"Breakfast tea, black, with an almond croissant, please."
The cafe across the square is our first stop each morning and I am learning how to order tea properly so as not to confuse the young French and Italian workers across the counter. No milk. Just black. No one ever asks me if I want milk in my tea at home. The croissant is so flaky I leave crumbs of it everywhere.
We catch the tube to Tower Hill and as soon as we emerge from the underground, I see it: the London Wall. To my surprise, there is nothing to prevent me from walking over and touching it, no barrier, no polite notice. I have a penchant for reading fiction set in Roman Britain, especially Rosemary Sutcliff's books. Words and stories have a unique way of connecting us to the past, but so does this: the feel of two-thousand-year-old grit and stone beneath my fingers. The thrill it gives me feels like bubbles in a glass of champagne.
The Tower of London is crawling with tourists and school children and we walk past, cross the Tower Bridge to Borough Market on the other side of the Thames. Next to the market, Southwark Cathedral is a surprise. It isn't on my itinerary.
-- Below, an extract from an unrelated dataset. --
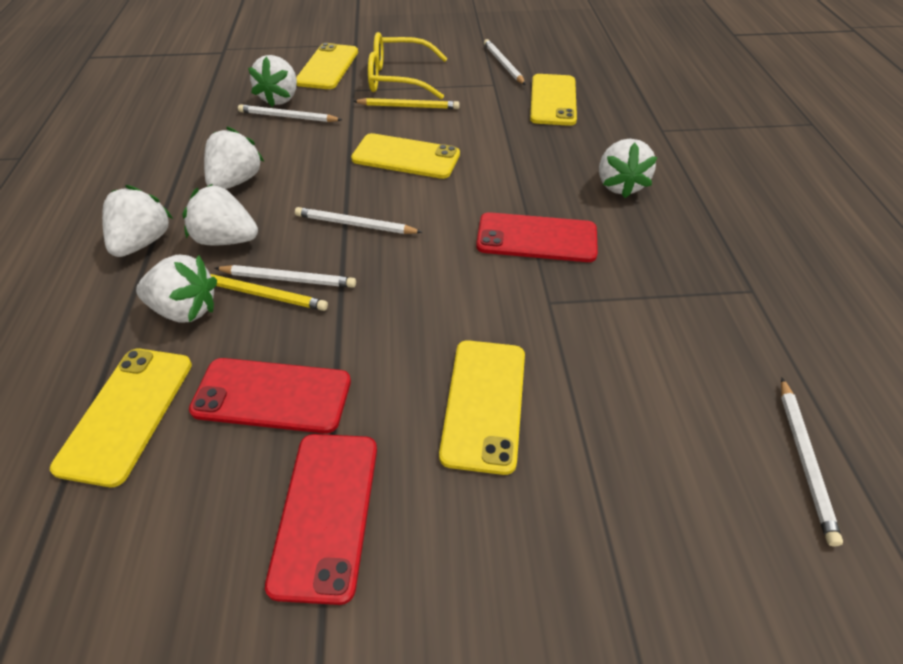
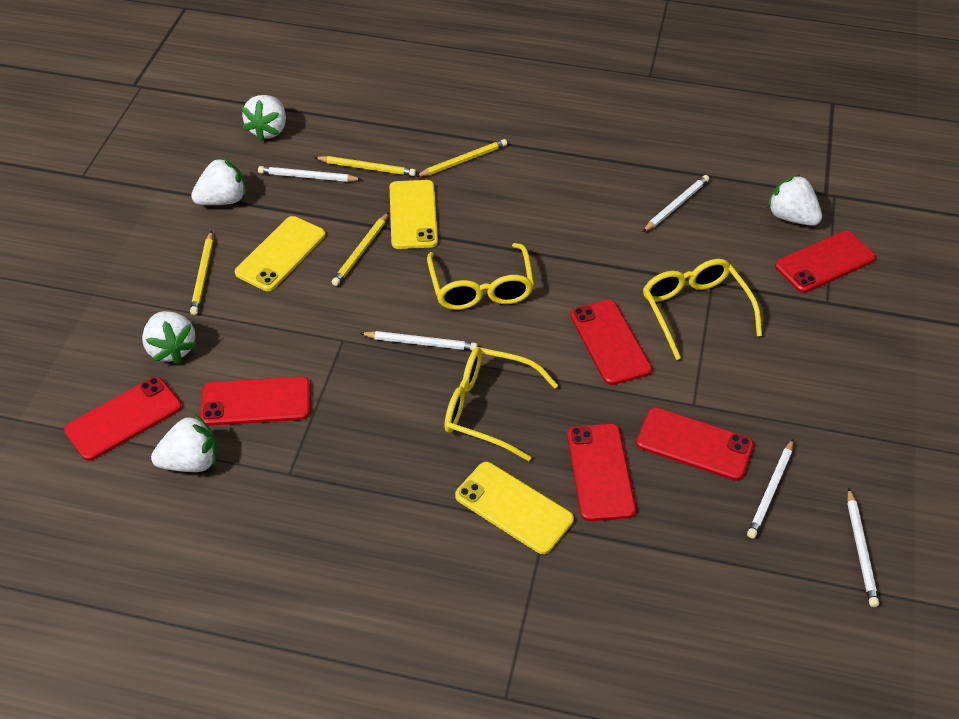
red phone: 3 -> 6
white strawberry: 6 -> 5
yellow glasses: 1 -> 3
yellow pencil: 2 -> 4
yellow phone: 5 -> 3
My husband remembers it from his last visit.
|The Tower of London and the Shard|
|No trolls allowed beneath this bridge|
The Market lives up to its reputation. The cheese and chocolate, bread and brews, pasta, paella and patisserie lay cheek by jowl with fruit and flowers and fish, tea and tins of game. I have never been to an outdoor market where goose fat and wild boar pies are sold. After some deliberation, we settle on splitting a Scottish venison burger with caramelized onions and bacon relish for lunch, then stand in a corner of the market with our meat and drink, grinning with the goodness of the day.